Suspense à haut risque

Les résultats provisoires des élections présidentielle et législatives ne seront annoncés que le 20 août. Mais certains candidats se proclament d’ores et déjà élus ou refusent par avance le verdict des urnes.

Publié le 7 août 2006 Lecture : 3 minutes.

Il serait dommage que le civisme des électeurs soit foulé aux pieds par l’irresponsabilité des hommes politiques. C’est pourtant la menace qui pèse sur la République démocratique du Congo après les élections présidentielle et législatives du 30 juillet, marquées par une forte participation si l’on en juge par l’affluence dans les bureaux de vote.
Alors que le décompte des voix se poursuit et que les résultats provisoires doivent être annoncés le 20 août par la Commission électorale indépendante (CEI), les premières estimations placent aux avant-postes Joseph Kabila, le président sortant, et Jean-Pierre Bemba, le vice-président de transition. Mais, au sein des équipes de campagne, l’agitation, bien normale, constatée au soir du premier tour prend très mauvaise tournure.

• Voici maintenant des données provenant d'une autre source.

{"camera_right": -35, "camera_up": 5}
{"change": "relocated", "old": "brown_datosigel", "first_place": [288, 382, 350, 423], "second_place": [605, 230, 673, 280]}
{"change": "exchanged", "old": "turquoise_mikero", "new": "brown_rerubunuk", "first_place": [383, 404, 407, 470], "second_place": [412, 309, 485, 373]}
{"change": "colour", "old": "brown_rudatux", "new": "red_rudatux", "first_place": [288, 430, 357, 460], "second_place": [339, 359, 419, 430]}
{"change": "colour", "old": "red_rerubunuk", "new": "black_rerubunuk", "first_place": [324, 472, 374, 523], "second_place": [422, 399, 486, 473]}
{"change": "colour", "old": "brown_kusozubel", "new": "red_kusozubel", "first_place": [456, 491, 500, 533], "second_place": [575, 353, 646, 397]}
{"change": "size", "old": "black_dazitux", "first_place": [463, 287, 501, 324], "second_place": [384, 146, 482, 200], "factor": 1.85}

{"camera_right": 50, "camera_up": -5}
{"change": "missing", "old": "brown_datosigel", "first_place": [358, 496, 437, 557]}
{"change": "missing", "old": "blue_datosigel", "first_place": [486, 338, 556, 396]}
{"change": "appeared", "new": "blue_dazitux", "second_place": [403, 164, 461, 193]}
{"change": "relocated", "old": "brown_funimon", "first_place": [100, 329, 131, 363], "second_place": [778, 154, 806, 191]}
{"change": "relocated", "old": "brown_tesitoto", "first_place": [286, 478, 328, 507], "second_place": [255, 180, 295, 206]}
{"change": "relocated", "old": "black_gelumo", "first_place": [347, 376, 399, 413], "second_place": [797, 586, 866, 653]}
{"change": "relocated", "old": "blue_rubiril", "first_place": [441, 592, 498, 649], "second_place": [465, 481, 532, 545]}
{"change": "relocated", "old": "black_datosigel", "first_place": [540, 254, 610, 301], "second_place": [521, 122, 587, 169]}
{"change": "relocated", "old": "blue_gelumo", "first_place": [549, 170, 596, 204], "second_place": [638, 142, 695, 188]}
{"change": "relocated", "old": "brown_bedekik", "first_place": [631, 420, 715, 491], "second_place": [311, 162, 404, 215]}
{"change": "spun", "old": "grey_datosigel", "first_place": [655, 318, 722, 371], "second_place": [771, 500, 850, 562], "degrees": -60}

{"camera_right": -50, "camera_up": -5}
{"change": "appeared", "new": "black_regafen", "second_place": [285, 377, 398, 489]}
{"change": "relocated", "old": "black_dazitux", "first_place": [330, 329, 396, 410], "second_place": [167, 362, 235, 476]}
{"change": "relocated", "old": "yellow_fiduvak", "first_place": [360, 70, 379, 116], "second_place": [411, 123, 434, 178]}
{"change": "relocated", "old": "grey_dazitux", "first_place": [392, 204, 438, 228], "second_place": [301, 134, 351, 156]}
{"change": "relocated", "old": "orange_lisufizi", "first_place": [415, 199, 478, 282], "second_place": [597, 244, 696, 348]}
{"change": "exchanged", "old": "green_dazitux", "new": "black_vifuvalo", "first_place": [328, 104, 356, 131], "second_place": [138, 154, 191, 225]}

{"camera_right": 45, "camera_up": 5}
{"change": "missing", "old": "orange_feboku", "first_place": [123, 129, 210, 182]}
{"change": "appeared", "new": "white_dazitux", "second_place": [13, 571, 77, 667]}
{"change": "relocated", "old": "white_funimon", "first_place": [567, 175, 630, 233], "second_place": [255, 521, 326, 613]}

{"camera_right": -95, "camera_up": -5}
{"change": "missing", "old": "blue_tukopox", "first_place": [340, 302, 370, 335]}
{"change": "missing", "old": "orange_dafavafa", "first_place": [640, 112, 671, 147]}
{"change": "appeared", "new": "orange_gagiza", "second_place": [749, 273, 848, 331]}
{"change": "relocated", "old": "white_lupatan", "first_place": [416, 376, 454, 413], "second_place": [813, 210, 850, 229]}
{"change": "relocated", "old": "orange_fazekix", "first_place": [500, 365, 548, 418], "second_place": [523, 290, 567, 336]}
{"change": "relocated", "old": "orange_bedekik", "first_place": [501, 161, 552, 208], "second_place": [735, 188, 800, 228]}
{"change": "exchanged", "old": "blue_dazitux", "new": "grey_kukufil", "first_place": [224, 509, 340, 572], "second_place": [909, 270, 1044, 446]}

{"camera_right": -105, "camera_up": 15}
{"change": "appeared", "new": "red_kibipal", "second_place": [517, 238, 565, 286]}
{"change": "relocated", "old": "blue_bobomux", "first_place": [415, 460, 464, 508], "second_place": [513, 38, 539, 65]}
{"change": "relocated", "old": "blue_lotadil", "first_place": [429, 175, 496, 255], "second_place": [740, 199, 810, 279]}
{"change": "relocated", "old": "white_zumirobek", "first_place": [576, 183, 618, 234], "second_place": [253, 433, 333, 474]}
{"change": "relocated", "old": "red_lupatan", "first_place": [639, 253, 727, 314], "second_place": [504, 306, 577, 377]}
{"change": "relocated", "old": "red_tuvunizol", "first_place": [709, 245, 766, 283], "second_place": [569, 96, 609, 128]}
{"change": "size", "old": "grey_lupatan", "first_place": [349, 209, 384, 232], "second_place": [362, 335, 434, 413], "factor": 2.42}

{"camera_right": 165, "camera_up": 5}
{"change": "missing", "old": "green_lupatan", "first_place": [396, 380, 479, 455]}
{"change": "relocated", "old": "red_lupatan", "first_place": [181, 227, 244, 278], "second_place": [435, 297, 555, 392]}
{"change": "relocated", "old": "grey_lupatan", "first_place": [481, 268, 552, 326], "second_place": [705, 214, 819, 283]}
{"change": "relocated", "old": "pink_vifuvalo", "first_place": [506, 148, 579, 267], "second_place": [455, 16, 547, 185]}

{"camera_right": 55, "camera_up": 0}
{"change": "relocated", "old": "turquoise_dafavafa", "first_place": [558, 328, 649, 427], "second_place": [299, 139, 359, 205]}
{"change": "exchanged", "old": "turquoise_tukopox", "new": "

En coulisses, on assiste ici et là à d’assez détestables opérations de manipulation.
Avancer des résultats invérifiables, se proclamer vainqueur avant l’heure, refuser par avance le verdict des urnes si celui-ci devait être défavorable, crier à la fraude pour mieux délégitimer l’éventuelle victoire de l’adversaire, telles sont les stratégies mises en uvre par médias interposés, chacun disposant de ses propres journaux, stations de radio et chaînes de télévision. « Il faut suspendre ces soi-disant émissions politiques qui ne sont qu’un déversoir de calomnies et de fausses rumeurs », suggère un responsable de la Mission des Nations unies (Monuc). De fait, l’annonce anticipée de résultats partiels a eu pour principal résultat d’échauffer les esprits. « Les spéculations prennent une telle ampleur qu’elles font craindre le pire », écrivait, quatre jours après le scrutin, Le Potentiel, l’un des principaux quotidiens congolais.
Dans les rues et les marchés, les propos outranciers tenus par les militants les plus radicaux sont les indices d’une situation potentiellement dangereuse. « Kabila doit partir », crient les uns. « Bemba, c’est la guerre », répondent les autres. « Il y a un raidissement, commente un enseignant de Kinshasa, mais, pour l’instant, ça n’explose pas, parce que la majorité de la population n’a pas envie de briser l’élan du 30 juillet. Hélas ! certains politiciens jettent de l’huile sur le feu. Et il n’est pas exclu que des minorités extrémistes réussissent à déclencher une flambée de violence. »
Pour conjurer la menace, les appels à la retenue se multiplient. Dans une déclaration commune, les observateurs internationaux engagent les candidats à « respecter les choix des électeurs », à « amplifier la dynamique de paix » et à « s’inscrire dans la voie de la réconciliation nationale et de la reconstruction du pays ». Encore plus clair, le général Philippe Morillon, chef de la mission européenne, exhorte les dirigeants de se montrer à la hauteur. « Ceux qui se livrent au petit jeu des pronostics font preuve de légèreté et d’imprudence. Les Casques bleus de la Monuc et la force européenne déployée à Kinshasa [Eufor] sont là pour dissuader ceux qui seraient tentés de refuser le verdict des urnes. »
Même discours de la part de William Swing, le représentant spécial du secrétaire général de l’ONU. « Une pression amicale va être exercée sur les responsables politiques pour faire cesser ce déballage. Il faut calmer les esprits et éteindre l’incendie. Certaines initiatives seront publiques et d’autres non », précise l’un de ses collaborateurs.
Parallèlement, la diplomatie se met en branle. Swing s’est rendu pendant quelques heures à Abuja, le 4 août, afin de rencontrer le président Olusegun Obasanjo. À Brazzaville, Denis Sassou Nguesso, qui préside l’Union africaine, multiplie les contacts. Et Kofi Annan a fait de même, par téléphone, au cours du week-end des 5 et 6 août. La voie de la sagesse finira-t-elle par l’emporter ?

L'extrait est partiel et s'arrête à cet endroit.